Essential role of amino acids in αD-β4 loop of a Bacillus thuringiensis Cyt2Aa2 toxin in binding and complex formation on lipid membrane.

Bacillus thuringiensis subsp. darmstadiensis produces Cyt2Aa2 toxin that shows in vivo specific toxicity against Dipteran insect larvae but exhibits in vitro cytolytic activity to a broad-spectrum of cells including red blood cells. Two mutant toxins have been generated by introducing a small hydrophobic alanine into positions Thr-144 and Asn-145 in αD-β4 loop.
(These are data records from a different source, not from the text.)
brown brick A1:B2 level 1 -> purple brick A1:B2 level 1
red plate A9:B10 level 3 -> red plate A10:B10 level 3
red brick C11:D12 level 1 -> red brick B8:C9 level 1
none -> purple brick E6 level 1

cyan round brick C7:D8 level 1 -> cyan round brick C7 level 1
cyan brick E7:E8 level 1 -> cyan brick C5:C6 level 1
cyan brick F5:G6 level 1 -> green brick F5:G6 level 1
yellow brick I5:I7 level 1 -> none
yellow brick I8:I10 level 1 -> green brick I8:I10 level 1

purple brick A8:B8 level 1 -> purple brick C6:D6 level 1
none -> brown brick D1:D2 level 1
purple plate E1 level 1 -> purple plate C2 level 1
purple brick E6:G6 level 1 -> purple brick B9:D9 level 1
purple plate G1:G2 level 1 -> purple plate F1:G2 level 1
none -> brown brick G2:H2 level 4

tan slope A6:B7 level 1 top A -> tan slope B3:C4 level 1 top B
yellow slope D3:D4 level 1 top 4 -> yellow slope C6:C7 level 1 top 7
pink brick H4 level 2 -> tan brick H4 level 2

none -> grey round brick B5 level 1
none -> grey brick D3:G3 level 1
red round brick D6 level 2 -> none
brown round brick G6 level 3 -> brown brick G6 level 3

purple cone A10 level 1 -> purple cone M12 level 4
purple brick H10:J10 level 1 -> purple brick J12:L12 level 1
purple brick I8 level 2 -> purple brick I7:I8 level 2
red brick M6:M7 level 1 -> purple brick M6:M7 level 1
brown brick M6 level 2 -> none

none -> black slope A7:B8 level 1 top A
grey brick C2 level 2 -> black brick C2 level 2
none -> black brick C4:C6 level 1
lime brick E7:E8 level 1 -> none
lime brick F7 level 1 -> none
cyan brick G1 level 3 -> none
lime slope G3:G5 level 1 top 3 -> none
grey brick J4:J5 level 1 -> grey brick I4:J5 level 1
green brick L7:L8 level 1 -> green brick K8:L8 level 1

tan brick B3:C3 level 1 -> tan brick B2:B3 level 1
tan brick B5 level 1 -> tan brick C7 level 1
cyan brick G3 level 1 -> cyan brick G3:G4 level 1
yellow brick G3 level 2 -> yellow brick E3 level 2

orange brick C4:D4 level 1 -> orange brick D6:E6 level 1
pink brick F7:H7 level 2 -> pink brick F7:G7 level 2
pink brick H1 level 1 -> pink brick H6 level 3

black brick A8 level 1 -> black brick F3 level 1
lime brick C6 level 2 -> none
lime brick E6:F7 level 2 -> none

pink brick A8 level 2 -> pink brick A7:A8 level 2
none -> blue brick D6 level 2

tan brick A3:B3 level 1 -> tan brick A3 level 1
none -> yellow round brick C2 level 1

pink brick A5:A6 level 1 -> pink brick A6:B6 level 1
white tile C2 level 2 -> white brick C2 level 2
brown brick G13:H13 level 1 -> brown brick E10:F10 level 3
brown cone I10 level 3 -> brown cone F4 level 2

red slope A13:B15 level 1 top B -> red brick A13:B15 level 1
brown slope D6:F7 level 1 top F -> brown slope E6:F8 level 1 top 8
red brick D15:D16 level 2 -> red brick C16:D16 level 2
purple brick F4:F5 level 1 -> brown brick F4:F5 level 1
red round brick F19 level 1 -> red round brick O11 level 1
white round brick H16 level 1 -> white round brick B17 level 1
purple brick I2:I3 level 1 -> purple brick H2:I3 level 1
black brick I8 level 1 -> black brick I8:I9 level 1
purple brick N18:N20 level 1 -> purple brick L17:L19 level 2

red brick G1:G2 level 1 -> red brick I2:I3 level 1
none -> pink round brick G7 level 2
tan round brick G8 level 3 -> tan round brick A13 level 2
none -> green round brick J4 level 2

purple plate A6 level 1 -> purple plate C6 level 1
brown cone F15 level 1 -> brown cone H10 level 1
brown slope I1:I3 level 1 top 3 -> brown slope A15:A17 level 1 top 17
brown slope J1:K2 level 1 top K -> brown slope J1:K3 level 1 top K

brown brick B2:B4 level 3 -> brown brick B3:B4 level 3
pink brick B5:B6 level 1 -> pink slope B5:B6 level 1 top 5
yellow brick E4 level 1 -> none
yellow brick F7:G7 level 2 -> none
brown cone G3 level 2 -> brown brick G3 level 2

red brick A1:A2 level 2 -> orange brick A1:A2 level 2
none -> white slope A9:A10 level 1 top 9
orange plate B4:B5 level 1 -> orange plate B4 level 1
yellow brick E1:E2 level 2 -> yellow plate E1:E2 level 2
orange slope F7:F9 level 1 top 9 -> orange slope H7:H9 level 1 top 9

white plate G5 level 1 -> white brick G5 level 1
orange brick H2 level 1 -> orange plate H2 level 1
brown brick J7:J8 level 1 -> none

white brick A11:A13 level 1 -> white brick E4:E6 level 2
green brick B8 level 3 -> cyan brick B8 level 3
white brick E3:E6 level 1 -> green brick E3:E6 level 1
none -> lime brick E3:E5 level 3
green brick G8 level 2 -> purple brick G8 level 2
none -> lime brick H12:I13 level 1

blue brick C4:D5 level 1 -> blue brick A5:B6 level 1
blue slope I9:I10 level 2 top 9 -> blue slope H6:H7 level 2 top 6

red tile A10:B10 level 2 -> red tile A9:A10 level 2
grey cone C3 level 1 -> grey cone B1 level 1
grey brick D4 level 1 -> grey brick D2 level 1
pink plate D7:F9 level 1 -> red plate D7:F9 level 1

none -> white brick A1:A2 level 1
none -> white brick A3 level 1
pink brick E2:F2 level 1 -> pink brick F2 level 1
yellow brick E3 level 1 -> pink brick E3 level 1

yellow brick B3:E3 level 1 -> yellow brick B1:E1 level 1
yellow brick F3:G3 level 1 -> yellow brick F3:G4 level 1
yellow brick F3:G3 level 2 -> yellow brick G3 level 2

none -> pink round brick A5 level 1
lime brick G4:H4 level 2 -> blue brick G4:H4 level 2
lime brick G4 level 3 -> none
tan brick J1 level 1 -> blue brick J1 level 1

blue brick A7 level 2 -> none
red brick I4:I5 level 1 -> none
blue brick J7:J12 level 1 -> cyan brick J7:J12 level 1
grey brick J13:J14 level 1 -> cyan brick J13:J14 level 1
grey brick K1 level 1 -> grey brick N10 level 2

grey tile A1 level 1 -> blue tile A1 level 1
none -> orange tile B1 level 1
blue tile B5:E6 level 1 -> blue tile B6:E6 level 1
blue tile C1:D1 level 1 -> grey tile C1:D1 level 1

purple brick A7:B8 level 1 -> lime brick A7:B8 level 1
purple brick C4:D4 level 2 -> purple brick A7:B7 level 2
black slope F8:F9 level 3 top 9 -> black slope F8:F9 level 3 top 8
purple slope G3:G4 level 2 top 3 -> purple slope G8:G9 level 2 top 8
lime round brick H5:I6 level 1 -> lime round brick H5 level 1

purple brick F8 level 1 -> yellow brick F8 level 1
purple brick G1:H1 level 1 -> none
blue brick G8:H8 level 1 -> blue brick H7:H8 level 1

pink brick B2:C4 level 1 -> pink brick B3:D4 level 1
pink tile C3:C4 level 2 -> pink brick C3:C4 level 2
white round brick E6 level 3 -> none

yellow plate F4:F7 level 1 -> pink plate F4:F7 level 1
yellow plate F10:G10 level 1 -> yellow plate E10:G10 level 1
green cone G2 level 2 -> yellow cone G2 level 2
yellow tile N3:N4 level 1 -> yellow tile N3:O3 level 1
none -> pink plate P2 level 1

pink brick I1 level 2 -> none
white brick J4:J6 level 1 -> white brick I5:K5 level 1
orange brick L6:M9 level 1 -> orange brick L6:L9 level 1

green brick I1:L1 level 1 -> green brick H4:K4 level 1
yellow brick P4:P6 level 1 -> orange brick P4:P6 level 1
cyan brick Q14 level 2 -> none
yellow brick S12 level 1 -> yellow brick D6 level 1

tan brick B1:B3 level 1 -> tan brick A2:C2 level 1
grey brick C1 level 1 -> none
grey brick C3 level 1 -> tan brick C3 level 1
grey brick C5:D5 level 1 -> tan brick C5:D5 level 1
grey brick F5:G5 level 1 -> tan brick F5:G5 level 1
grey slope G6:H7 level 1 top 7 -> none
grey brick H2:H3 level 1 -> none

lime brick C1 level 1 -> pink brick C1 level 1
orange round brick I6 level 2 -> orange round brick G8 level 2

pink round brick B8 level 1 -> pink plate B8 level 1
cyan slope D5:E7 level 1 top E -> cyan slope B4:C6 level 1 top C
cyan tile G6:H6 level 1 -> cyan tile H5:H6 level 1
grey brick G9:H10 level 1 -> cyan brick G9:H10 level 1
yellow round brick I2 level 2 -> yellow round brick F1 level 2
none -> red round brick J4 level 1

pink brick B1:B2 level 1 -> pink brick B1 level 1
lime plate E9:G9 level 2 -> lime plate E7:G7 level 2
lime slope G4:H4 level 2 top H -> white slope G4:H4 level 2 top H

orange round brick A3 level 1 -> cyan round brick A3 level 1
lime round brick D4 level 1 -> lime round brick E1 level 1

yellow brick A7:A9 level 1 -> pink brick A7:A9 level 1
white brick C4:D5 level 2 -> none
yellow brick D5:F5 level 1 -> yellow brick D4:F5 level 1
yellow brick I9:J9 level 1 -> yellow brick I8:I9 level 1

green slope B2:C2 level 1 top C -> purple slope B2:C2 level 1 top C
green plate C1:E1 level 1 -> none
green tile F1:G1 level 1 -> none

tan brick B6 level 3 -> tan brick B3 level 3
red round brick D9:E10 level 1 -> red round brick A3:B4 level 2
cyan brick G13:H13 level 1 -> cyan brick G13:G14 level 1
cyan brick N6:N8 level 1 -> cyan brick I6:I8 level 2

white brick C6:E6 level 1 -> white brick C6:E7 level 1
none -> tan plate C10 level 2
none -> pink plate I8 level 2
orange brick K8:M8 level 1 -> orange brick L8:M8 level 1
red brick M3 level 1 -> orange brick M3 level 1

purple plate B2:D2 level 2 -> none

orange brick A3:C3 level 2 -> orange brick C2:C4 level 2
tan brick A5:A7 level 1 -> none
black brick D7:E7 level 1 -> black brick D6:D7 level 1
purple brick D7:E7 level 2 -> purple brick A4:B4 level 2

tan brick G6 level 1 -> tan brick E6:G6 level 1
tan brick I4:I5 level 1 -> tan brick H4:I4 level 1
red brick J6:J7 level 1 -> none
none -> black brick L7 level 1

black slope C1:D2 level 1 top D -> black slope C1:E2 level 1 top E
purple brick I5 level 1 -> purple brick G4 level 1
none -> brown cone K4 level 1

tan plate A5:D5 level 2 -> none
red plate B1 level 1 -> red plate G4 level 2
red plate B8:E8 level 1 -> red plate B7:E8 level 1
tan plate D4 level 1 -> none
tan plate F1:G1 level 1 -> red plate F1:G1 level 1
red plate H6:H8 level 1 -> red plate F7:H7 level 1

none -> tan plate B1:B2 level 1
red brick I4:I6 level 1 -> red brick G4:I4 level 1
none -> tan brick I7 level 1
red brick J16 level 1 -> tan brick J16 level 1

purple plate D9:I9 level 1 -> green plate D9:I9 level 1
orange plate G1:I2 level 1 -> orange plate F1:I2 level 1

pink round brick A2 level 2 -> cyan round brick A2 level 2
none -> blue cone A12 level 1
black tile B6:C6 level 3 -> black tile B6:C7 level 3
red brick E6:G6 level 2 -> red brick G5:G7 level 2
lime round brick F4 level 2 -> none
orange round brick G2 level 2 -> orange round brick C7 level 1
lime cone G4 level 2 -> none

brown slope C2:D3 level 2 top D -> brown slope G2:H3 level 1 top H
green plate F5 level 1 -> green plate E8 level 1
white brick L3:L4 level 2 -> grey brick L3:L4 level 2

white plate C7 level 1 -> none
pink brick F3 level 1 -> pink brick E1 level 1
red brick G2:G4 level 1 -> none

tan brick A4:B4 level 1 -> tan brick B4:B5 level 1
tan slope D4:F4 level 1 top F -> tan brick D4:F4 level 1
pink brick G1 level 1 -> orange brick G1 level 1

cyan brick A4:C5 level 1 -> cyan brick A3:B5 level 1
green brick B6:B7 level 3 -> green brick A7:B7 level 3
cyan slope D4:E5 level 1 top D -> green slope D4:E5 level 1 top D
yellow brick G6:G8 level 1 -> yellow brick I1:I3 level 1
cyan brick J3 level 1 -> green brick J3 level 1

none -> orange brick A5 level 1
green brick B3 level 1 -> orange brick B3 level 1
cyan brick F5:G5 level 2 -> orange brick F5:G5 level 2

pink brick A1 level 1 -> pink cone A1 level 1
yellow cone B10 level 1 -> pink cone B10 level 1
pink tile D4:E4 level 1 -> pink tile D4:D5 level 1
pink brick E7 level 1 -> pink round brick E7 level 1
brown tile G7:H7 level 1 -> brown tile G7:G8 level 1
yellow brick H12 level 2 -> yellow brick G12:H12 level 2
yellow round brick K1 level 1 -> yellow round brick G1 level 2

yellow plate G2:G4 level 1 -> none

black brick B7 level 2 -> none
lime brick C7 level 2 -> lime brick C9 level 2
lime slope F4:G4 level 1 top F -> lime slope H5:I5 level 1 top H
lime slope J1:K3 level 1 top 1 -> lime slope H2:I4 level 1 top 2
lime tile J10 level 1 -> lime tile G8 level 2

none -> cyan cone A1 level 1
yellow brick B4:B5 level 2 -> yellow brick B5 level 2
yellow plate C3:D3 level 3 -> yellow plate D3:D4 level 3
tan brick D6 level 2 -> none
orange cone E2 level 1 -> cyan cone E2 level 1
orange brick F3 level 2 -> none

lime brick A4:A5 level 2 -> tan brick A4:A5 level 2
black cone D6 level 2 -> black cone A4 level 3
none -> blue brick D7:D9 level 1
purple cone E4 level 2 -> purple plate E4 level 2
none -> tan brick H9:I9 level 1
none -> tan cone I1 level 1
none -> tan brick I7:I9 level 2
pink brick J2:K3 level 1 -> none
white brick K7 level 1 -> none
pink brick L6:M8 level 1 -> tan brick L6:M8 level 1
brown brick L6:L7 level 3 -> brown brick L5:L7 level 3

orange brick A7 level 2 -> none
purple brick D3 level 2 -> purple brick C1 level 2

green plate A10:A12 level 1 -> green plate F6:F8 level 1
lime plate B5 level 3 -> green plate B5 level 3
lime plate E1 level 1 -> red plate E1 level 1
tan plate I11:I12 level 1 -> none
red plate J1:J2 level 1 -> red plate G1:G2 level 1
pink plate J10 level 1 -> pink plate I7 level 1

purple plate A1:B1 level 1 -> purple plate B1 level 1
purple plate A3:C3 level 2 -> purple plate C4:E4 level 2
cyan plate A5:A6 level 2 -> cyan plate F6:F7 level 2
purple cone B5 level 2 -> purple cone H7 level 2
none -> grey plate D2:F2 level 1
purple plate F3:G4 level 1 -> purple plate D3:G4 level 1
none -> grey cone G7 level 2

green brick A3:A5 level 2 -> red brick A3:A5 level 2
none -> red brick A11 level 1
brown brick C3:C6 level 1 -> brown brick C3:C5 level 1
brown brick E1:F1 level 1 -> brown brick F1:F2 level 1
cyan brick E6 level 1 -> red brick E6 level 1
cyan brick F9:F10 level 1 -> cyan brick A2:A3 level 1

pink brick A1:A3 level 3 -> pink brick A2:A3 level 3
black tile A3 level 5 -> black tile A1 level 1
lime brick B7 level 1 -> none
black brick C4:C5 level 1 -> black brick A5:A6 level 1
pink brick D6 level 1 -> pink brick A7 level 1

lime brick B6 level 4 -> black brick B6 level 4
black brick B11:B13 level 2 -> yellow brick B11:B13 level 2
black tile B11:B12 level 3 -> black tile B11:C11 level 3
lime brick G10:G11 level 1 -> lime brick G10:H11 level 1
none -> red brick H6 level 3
Both mutants were highly expressed as crystalline inclusions that were solubilized in alkaline conditions and processed by chymotrypsin to yield activated products similar to that of the wild type protein. The T144A mutant shows lower hemolytic activity but exhibits larvicidal activity against Aedes aegypti and Culex quinquefasciatus larvae comparable to the wild type. In contrast, loss of mosquito-larvicidal and hemolytic activities was observed for the N145A mutant. Membrane interaction assays shows that the T144A mutant binds and forms complexes on liposomes, sheep red blood cells and brush border membrane fractions (BBMF) from A. aegypti larvae whereas the N145A mutant did not bind to these membranes. Our data suggested that amino acids in αD-β4 loop are important for specific binding and play a key role during toxin complex formation to lyse the targeted cell membranes.